Google Sheets in Observable

Observable JS
Google Sheets
Tutorial
Web Scraping
Author

Scott Franz

Published

July 7, 2023

Abstract
Tutorial on how to use Google Sheets with Observable in Quarto.

Introduction

Google Sheets are a great way to stream data into your Quarto workflow with Observable. D3 has a handy way of fetching different data files if you provide the URL. This is Observable’s recommended way of going about it. I find Google Sheets great for small datasets that are updated frequently.

Read a Google Sheet

Here is an example that is taken from Observable’s Google Sheets Starter Notebook.

getCsvUrl = url => {
  url = new URL(url);
  const id = url.pathname.split("/")[3]
  const gid = new URLSearchParams(url.hash.slice(1)).get("gid") || 0;
  return `https://docs.google.com/spreadsheets/d/${id}/export?format=csv&gid=${gid}`
}

// Above converts a Google Sheets website URL to its CSV URL.
// You can also go to “File → Publish to web”, select the “Comma-separated values (.csv)” 
// type, select the sheet with your data, and use that CSV URL directly with `d3.csv` above.
// If you need data to update faster, try the Google Sheets 
// API: https://stackoverflow.com/questions/30082277/accessing-a-new-style-public-google-sheet-as-json/44479726#44479726

data = d3.csv(getCsvUrl("https://docs.google.com/spreadsheets/d/1wZhPLMCHKJvwOkP4juclhjFgqIY8fQFMemwKL2c64vk/edit#gid=0"), d3.autoType)

I replaced the URL with the Data is Plural Google Sheet.1 I hooked it up to a search input and a table where you can select a row to see the details and dataset links.

Code
viewof search = Inputs.search(data)

viewof dataset = Inputs.table(search, {sort: "edition", reverse: true, multiple: false, required: false, value: search[1600]})
Code
check(dataset)
Code
check = (dataset) => {
  return dataset ? md`### ${dataset.headline}
${dataset.text}
${dataset.links}` : md`Ooops! Please select a row from the table.`
}

Try it Yourself

You can link to any public Google Sheet below and see the results. Go ahead and copy the URL and click submit. This is The Pudding’s backlog of ideas.

Code
viewof url = Inputs.text({label: "Google Sheet URL", width:width, value: "https://docs.google.com/spreadsheets/d/1neuenck0xy5piNZaaxPhPL0Wsmpe_-gqFjeXqV3MbZE/edit#gid=0", submit: true})

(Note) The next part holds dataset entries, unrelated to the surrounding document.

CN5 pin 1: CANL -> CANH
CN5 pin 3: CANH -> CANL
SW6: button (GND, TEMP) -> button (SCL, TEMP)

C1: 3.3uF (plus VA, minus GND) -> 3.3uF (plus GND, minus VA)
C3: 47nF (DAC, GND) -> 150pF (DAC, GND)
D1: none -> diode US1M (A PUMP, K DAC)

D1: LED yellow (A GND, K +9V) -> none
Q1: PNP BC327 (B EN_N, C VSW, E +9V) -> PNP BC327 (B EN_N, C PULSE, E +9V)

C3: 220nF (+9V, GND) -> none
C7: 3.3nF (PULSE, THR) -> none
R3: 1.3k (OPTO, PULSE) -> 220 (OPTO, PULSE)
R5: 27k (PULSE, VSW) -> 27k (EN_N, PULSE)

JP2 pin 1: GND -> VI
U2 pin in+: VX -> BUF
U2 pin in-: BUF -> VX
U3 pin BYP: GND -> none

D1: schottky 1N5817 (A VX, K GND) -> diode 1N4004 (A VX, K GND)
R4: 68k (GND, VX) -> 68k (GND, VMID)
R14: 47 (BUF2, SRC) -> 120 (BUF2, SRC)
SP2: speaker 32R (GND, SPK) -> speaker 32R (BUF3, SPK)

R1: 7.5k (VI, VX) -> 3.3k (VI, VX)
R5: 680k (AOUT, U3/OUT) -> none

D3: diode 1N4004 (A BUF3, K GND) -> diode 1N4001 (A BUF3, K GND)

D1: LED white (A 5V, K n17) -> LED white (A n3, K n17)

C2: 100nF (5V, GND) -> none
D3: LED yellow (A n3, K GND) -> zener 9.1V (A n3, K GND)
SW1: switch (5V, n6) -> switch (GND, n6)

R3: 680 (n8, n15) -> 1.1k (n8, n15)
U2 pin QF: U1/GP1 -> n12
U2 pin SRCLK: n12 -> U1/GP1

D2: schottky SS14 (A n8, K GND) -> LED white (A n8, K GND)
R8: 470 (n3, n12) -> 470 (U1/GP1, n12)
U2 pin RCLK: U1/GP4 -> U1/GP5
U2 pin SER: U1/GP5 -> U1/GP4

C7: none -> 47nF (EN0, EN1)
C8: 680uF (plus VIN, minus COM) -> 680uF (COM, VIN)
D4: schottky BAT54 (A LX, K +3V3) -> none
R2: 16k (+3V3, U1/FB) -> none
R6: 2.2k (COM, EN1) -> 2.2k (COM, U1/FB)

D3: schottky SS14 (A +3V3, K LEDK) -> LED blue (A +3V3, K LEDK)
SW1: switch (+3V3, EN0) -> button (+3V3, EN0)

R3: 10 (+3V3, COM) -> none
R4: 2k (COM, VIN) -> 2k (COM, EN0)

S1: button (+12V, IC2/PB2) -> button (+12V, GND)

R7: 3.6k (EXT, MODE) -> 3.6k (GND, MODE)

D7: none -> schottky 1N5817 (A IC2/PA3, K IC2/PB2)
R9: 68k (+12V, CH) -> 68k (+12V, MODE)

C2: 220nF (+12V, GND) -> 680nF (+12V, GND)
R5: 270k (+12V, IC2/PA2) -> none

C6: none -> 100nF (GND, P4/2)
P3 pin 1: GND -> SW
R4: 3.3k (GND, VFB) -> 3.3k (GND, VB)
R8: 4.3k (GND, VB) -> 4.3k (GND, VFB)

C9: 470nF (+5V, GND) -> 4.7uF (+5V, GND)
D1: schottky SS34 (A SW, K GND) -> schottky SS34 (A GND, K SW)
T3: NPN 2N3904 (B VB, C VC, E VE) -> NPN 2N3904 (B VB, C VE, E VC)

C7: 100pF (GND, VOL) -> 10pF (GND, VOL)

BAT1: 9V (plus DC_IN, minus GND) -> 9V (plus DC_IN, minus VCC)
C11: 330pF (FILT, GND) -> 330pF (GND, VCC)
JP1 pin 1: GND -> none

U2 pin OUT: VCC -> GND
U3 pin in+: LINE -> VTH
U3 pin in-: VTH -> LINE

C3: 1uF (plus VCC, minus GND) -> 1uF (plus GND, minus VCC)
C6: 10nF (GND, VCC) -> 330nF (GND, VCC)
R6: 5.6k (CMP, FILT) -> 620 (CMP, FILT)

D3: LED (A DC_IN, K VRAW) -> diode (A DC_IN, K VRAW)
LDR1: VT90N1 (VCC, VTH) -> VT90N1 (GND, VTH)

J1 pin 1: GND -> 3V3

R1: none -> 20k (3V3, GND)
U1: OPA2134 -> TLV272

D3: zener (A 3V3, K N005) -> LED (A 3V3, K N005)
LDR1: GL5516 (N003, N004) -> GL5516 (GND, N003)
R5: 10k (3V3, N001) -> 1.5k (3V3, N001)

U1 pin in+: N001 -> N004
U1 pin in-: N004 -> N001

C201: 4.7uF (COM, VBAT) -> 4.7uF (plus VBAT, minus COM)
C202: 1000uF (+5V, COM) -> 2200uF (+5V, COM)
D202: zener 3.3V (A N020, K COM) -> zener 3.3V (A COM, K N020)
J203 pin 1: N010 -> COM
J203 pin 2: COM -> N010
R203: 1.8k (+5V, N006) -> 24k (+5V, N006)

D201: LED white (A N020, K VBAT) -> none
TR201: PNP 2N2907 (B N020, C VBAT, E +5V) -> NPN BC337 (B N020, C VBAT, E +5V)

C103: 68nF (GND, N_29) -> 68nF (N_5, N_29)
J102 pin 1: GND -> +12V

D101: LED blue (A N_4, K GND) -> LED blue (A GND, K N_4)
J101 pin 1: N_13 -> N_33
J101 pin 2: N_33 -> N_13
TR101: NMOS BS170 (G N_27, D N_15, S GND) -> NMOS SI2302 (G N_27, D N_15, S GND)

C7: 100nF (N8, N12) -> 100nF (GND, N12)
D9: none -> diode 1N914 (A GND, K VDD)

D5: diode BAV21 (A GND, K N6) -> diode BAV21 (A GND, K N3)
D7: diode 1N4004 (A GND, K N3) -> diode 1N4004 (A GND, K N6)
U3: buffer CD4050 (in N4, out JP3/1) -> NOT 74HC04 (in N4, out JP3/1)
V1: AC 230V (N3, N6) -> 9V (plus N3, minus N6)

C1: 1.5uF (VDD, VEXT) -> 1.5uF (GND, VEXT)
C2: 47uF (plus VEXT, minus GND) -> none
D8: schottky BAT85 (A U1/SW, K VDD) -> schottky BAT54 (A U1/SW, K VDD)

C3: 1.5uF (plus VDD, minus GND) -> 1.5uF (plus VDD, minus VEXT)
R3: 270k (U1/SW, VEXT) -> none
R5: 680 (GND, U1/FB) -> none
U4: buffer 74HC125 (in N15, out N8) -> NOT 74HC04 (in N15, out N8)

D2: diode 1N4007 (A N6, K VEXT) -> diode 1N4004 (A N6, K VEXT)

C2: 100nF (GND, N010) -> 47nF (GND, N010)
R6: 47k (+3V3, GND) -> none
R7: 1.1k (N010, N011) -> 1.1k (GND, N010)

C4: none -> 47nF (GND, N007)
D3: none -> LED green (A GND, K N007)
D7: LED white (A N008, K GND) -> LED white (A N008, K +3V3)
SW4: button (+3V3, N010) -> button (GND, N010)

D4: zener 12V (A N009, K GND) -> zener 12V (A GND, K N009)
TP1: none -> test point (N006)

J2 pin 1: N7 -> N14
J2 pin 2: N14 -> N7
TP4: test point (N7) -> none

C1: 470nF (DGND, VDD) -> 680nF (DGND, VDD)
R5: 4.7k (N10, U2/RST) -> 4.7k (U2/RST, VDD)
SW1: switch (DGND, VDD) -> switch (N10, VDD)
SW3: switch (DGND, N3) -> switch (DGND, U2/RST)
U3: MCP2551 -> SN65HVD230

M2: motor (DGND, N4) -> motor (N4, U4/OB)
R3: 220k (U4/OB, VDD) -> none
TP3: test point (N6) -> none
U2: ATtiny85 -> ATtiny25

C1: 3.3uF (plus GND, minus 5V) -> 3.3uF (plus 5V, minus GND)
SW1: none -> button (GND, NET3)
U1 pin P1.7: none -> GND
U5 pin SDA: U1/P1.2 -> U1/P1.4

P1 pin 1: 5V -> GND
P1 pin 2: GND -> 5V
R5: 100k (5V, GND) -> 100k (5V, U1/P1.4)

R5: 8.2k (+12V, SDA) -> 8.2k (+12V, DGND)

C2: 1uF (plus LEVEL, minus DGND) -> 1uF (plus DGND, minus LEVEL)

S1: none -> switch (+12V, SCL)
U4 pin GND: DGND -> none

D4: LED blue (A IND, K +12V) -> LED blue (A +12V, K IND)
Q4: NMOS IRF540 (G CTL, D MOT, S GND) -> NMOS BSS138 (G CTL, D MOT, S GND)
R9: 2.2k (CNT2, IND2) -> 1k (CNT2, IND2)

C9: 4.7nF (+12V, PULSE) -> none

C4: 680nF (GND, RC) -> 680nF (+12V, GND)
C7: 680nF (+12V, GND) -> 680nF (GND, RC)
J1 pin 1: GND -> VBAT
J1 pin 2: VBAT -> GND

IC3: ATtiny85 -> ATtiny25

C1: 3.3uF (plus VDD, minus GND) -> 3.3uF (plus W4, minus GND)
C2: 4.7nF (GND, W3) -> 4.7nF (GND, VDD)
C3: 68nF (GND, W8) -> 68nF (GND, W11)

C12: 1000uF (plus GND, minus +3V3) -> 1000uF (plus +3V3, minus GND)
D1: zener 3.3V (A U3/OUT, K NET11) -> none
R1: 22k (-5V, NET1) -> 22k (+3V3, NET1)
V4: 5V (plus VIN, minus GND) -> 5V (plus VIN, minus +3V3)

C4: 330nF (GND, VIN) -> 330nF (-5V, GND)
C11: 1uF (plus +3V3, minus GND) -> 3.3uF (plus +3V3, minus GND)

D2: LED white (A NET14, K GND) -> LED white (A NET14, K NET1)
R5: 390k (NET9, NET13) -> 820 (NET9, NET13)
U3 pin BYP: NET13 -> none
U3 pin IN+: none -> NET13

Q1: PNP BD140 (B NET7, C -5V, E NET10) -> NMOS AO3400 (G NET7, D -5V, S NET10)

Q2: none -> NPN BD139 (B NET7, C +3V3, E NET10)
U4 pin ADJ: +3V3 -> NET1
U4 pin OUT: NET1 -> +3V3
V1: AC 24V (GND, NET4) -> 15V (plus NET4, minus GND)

example = d3.csv(getCsvUrl(url), d3.autoType)

Inputs.table(example)

Wikipedia Tables

Google Sheets also have a super simple way of web scraping. I find it pretty useful for scraping Wikipedia tables. For example, here is a table of state capitals from Wikipedia with some relevant statistics. All I need to do is enter this formula =IMPORTHTML("url", "table", index) in Google Sheets. You just need the URL, the script tag2, and the index of the tag on the page.3 Here is the full formula I used below:

=IMPORTHTML("https://en.wikipedia.org/wiki/List_of_capitals_in_the_United_States", "table", 2)

When using tables from Wikipedia some of the column headers may have sub-categories that make the data a little messy. But it is easy to clean up in a Google Sheet. Just copy the values and paste only the values ctrl + shift + v back into the sheet. Then you can edit the values directly. d3.autoType did not detect the date variable here so I fixed it. Also I created new variables with a new names for convenience.

Code
wikipedia = d3.csv(getCsvUrl("https://docs.google.com/spreadsheets/d/1nBuDIKv67qX73UXsQy-Gd_cJc609NJPugLQy3Dlp4Tw/edit#gid=0"), d3.autoType)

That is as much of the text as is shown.